THE Global Justice Movement Website

THE Global Justice Movement Website
This is the "Global Justice Movement" (dot org) we refer to in the title of this blog.

Monday, December 19, 2011

A Taxing Problem, II: What Happened to the Federal Reserve?

Last week we had a few things to say about taxation. Today we have a few more. Mostly today's posting has to do with the way the tax system has been used for purposes other than revenue generation — and the Federal Reserve has been used to provide money for government instead of the private sector, effectively handing over the key to the "money machine" to the State, which is the last place it should be.

To take up the slack and permit unaccountable spending by the federal government, the Federal Reserve has been hijacked from its original and legitimate mission to provide liquidity for private sector investment by rediscounting eligible paper for qualified commercial, industrial, and agricultural capital projects (vide Alexander Hamilton's Opinion as to the Constitutionality of the Bank of the United States, 1791; and the previously-noted McCulloch v. Maryland, 1819), and diverted to funding government by accepting bills of credit that, given a strict interpretation of the Constitution, may be unconstitutional, as it exceeds the specific regulatory, not creative, power granted under the enumerated powers.

We see the tragic results of this "new philosophy" all around us. Government debt has virtually destroyed Europe and is endangering the United States and Japan, making serious inroads on our natural, inalienable rights to life, liberty (freedom of association/contract), and property. Forcing people into dependency on the State has made it much easier to coerce people into accepting programs that they would normally find morally repugnant, with "welfare blackmail" ensuring that the rest give in for the sake of the promised State benefits. Further, because the tax system has been manipulated to meet goals other than mere raising of revenue to defray legitimate expenditures, the IRC has grown so complicated that no single person, even group, can understand it. Even if CESJ's proposed Capital Homestead reforms were not manifestly in accordance with justice, the reforms could be justified on the grounds of expedience for the sake of increased efficiency and decreased cost of compliance and maintaining the system.
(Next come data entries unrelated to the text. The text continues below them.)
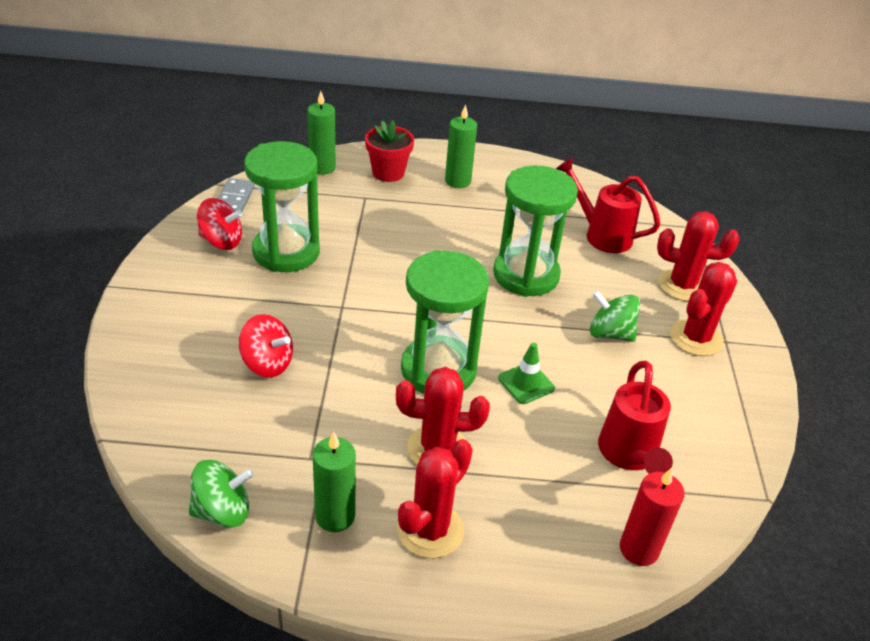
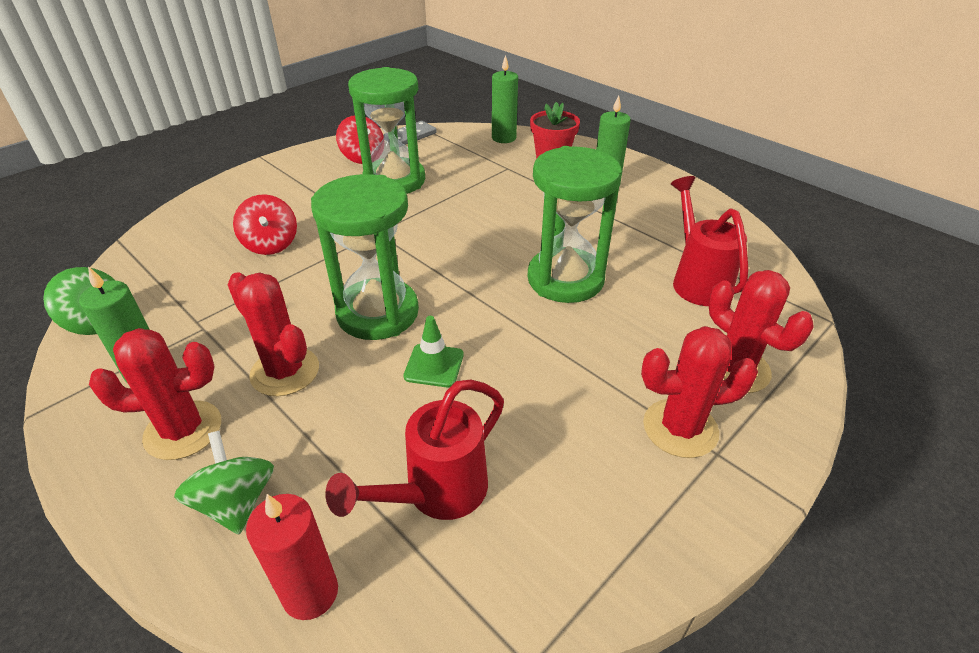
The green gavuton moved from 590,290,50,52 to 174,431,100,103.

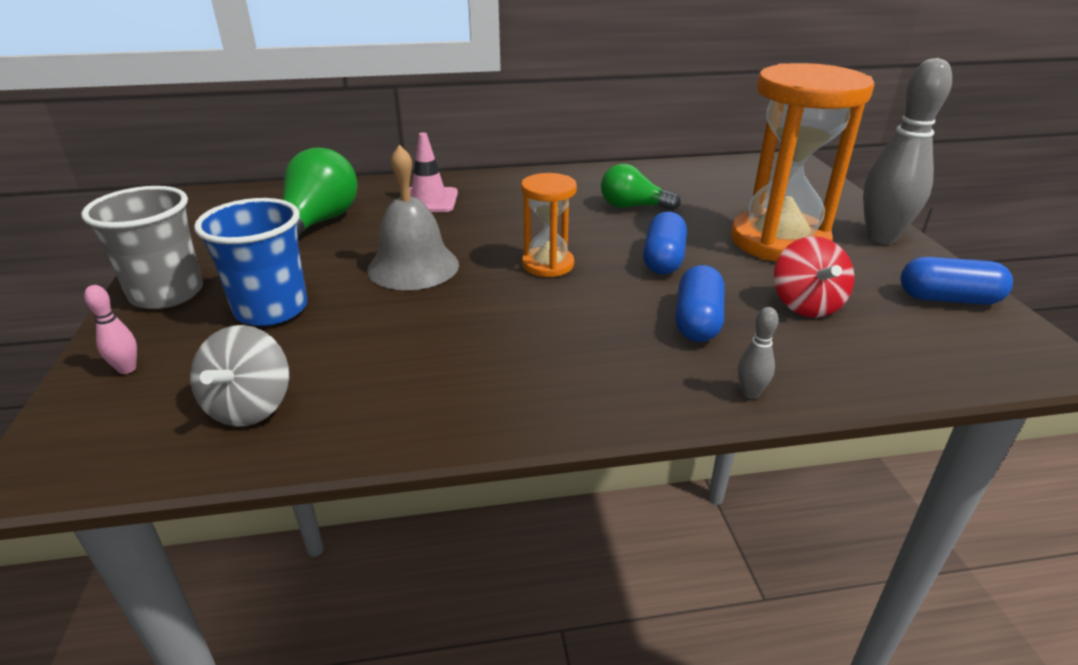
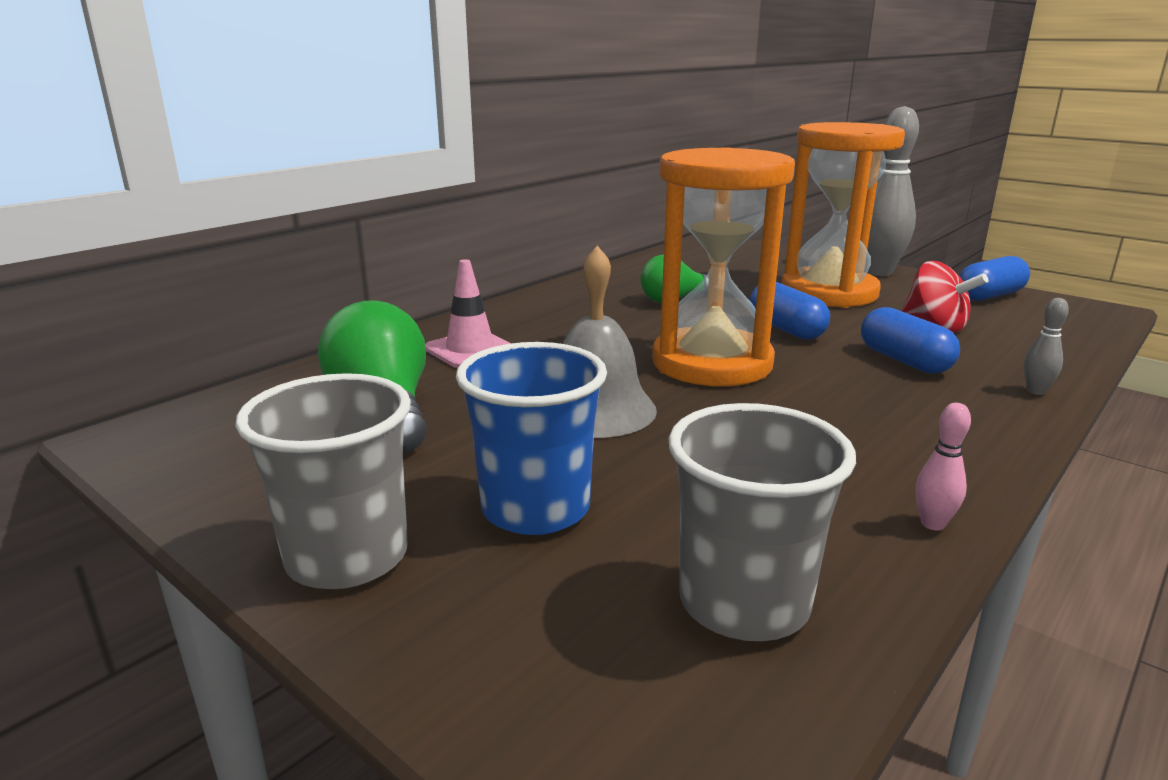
The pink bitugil moved from 84,285,53,89 to 916,403,55,127.
The grey gavuton at 190,325,99,102 was replaced by the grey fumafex at 668,403,188,238.
The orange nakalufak at 521,173,56,104 changed to 1.96 times the size.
In our opinion, the underlying cause of the massive social and economic chaos we see around us is the absolute insistence by academics and policymakers that it is impossible to finance new capital formation without first cutting consumption and accumulating money savings. This displays an egregious misunderstanding of money, credit, banking, finance, and private property. It also effectively abolishes private property by re-defining it and making serious and unjustifiable inroads on its exercise.